From the outset, let me say this: I, too, am privileged.
I attended a Sydney private girl’s school in the exclusive Eastern Suburbs for seven years. I started in Year 6 as the recipient of an academic scholarship.
Regardless of that, my parents wanted me to have the best education possible and were willing to sacrifice everything. I come from a modest family. We don’t value material items, but do value travel and experiences. I grew up in Kensington, a cosy suburb admittedly in the east, but what feels like a world away from the mansions many of my peers lived in.
And with that, let’s first talk about the financial costs of attending a private school. Tuition alone at many Sydney private schools costs over $30,000 per annum. What people don't talk about enough, is how that's only the beginning. We then had strict uniform policies, meaning parents had to fish out thousands on blazers, bags, sports uniforms, hair ribbons and felt hats (yes we had to wear them and yes we looked like Madeline). You get the picture.
And with an expensive uniform came high standards. Breaching any rule (for example: not wearing our blazers or hats in public, eating or drinking in public, dress above knees) would land us a Friday detention. There were times where teachers would make us kneel before them to measure our dress lengths. I found that truly humiliating.
By the end of Year 6, I had settled in to the school, but I cannot deny the environment changed me. I developed a serious eating disorder and suffered from anorexia throughout Year 7 to Year 9. Like most young teenagers, I felt the pressure to look 'skinny'. There were lunchtimes where girls would sit in a circle and eat nothing, and I just joined in. This goes for many girls-only schools, and while it's not necessarily a causal effect of having gone to a private school, my environment did seem to have a toxic influence on my self-esteem.

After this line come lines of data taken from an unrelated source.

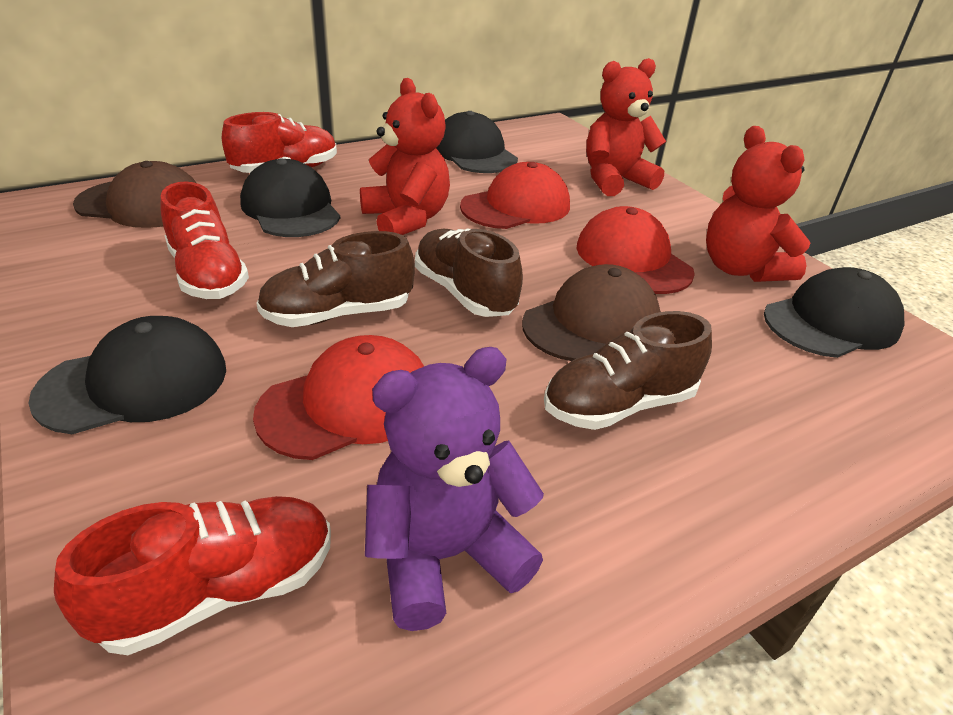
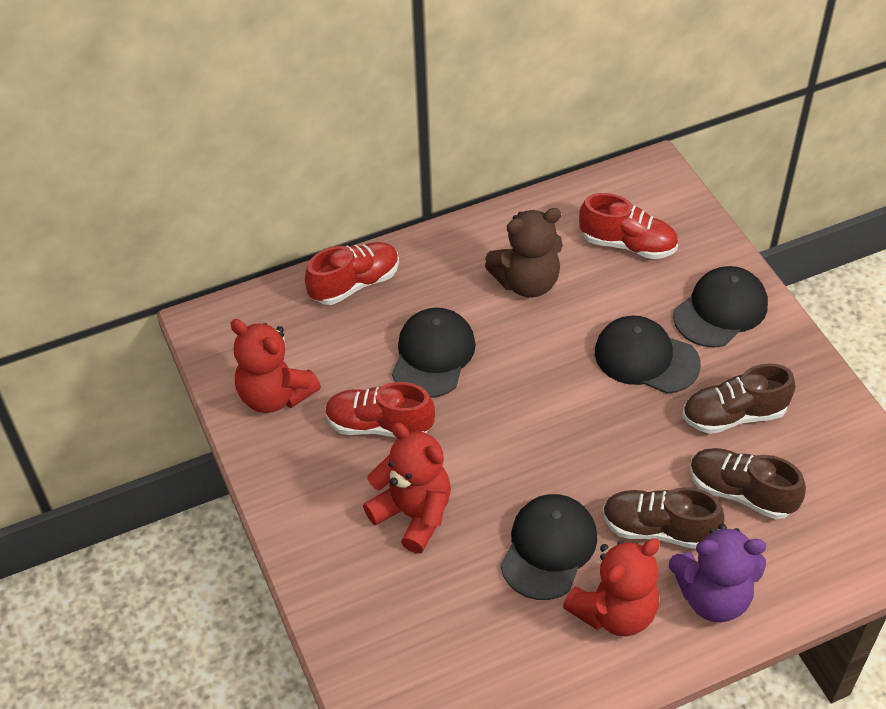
brown cap: 2 -> 0
brown teddy bear: 0 -> 1
red cap: 3 -> 0

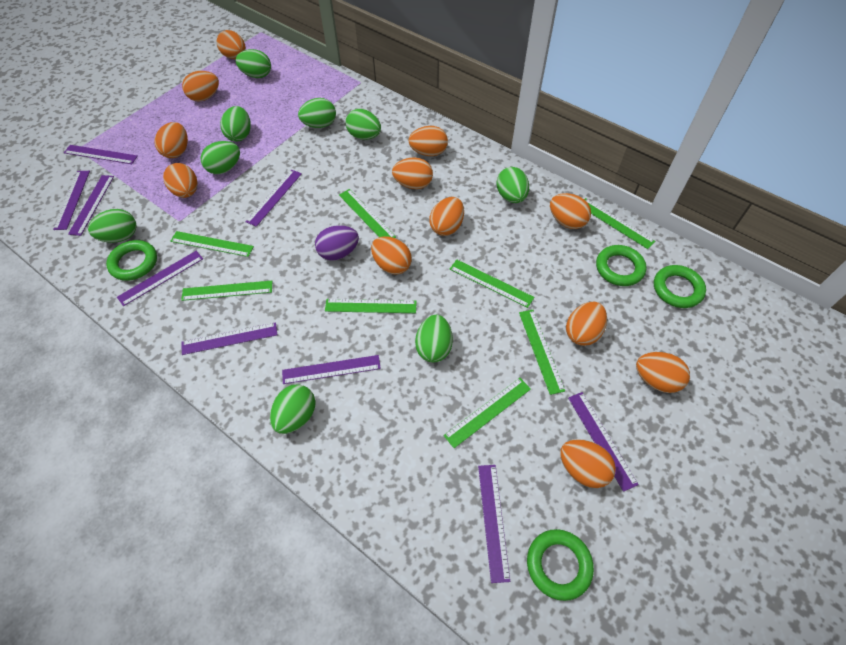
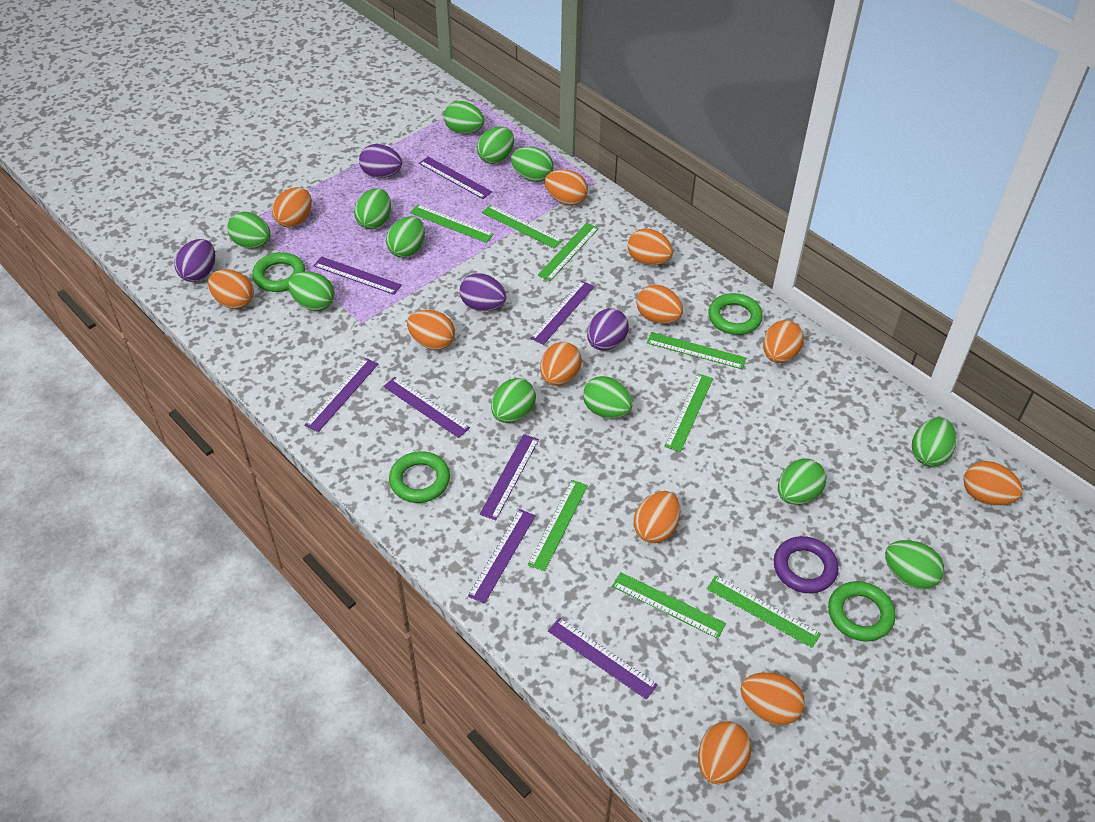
green egg: 9 -> 12
purple egg: 1 -> 4
purple ring: 0 -> 1
purple ruler: 9 -> 8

There were also expensive school excursions. In Year 10 for a commerce excursion we went on a Sydney Harbour Cruise and had three hours ‘free time’ to explore Harbourside Mall in Darling Harbour to ‘collect data’ about small businesses. Ultimately, students just ended up buying clothes, jewellery and food for the day.
Art and History were trips offered to Europe, as they often are at private schools, costing a small fortune. I must admit, I did benefit from the private school connections. In Year 10, I was selected for an exchange programme, where I lived in a tiny German town for three months with a host family and developed my German skills. This is an opportunity I might not have had if I'd never attended a private school.